To solve the problem, Winter developed new nanoparticles that are both fluorescent and magnetic. These particles are injected into the blood and delivered to the cancerous tumor through the blood vessels. Their magnetic property permits traditional preoperative MRI to be performed, but their fluorescent property enables surgeons to easily see cancer matter without the assistance of an MRI during surgery. Surgeons can instead shine a light of a certain wavelength on the affected tissue, and the nanoparticles in the cancerous tissue will essentially glow in the dark. Because the same particle is responsible for both MR and fluorescence imaging, the results can be directly correlated.
Winter is developing more efficient medical diagnosis tests for prostate cancer by using her fluorescent and magnetic nanoparticles. Injected into a blood sample, the nanoparticles bind to cells expressing an antigen that indicates prostate cancer and emit the fluorescent signal. The antigen can be removed from the blood sample magnetically, allowing doctors to diagnose the presence of the prostate cancer.

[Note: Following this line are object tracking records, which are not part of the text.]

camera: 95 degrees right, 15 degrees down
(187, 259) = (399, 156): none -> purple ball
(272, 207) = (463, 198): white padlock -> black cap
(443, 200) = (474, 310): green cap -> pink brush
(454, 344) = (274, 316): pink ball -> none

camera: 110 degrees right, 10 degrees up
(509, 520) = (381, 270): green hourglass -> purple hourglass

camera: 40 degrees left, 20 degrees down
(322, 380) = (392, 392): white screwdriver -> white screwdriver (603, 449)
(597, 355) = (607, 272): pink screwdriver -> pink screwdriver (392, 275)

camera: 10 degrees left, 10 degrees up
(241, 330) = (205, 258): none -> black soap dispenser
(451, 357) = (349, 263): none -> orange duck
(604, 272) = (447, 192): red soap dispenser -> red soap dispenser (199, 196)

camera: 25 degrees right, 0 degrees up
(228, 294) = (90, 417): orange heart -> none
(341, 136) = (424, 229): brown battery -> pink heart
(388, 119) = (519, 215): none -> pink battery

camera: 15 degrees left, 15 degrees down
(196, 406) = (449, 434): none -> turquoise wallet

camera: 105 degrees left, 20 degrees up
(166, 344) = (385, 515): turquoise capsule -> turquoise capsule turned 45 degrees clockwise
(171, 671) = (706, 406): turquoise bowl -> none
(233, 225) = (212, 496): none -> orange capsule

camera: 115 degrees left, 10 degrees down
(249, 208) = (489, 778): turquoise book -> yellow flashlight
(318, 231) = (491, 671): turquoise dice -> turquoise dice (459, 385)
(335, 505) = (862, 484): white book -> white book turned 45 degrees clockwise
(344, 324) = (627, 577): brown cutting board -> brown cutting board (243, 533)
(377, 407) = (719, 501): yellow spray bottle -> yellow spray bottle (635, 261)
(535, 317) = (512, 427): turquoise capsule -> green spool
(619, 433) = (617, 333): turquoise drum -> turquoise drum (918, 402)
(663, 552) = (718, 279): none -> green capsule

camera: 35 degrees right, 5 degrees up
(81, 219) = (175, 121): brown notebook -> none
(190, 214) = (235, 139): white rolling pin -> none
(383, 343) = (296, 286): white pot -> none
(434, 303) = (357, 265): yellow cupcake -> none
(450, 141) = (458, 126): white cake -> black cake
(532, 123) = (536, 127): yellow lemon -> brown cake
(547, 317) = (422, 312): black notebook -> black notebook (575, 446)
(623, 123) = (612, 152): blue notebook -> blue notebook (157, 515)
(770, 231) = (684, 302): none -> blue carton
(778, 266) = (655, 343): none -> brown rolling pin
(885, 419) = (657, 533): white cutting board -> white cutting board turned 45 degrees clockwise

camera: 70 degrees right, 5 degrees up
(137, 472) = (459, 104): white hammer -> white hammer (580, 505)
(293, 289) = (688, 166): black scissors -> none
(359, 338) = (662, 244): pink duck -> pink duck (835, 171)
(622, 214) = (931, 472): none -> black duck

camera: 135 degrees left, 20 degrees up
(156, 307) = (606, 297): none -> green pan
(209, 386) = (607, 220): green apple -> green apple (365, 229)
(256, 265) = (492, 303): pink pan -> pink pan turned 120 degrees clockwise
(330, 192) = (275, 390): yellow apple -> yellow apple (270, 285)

Winter’s third project is to study glioblastoma, one of the most aggressive types of brain cancer. This type of cancer is difficult for surgeons to treat because even if they would, for example, remove an entire affected brain hemisphere, the malignant cells would migrate to the healthy hemisphere. Winter hopes to create a material that can mimic structures like white matter and blood vessels in the brain so researchers can study these cells’ migration.
While Winter entered this field as a way to test her mind as well as her own capabilities, she also is furthering cancer research to help patients. Currently undergoing chemotherapy for breast cancer, she has a prognosis of a 90 percent chance of a 10-year survival. With help and support from her family and colleagues, Winter is still conducting research and teaching during her treatment. She is collaborating with Jeffrey Chalmers, professor of chemical and biomolecular engineering; Maryam Lustberg, assistant professor of medical oncology; and Ratnasingham Sooryakumar, professor of physics, to develop technology to isolate circulating breast cancer cells, which can then be characterized to guide treatment decisions. The team is ready to apply the technology to clinical samples.
“I could publish papers and I could build a career on that, but I wouldn’t help anyone because those papers don’t go that extra step,” Winter says. “We need to go the extra mile and make sure that we turn our findings into clinical diagnoses and treatment efforts.”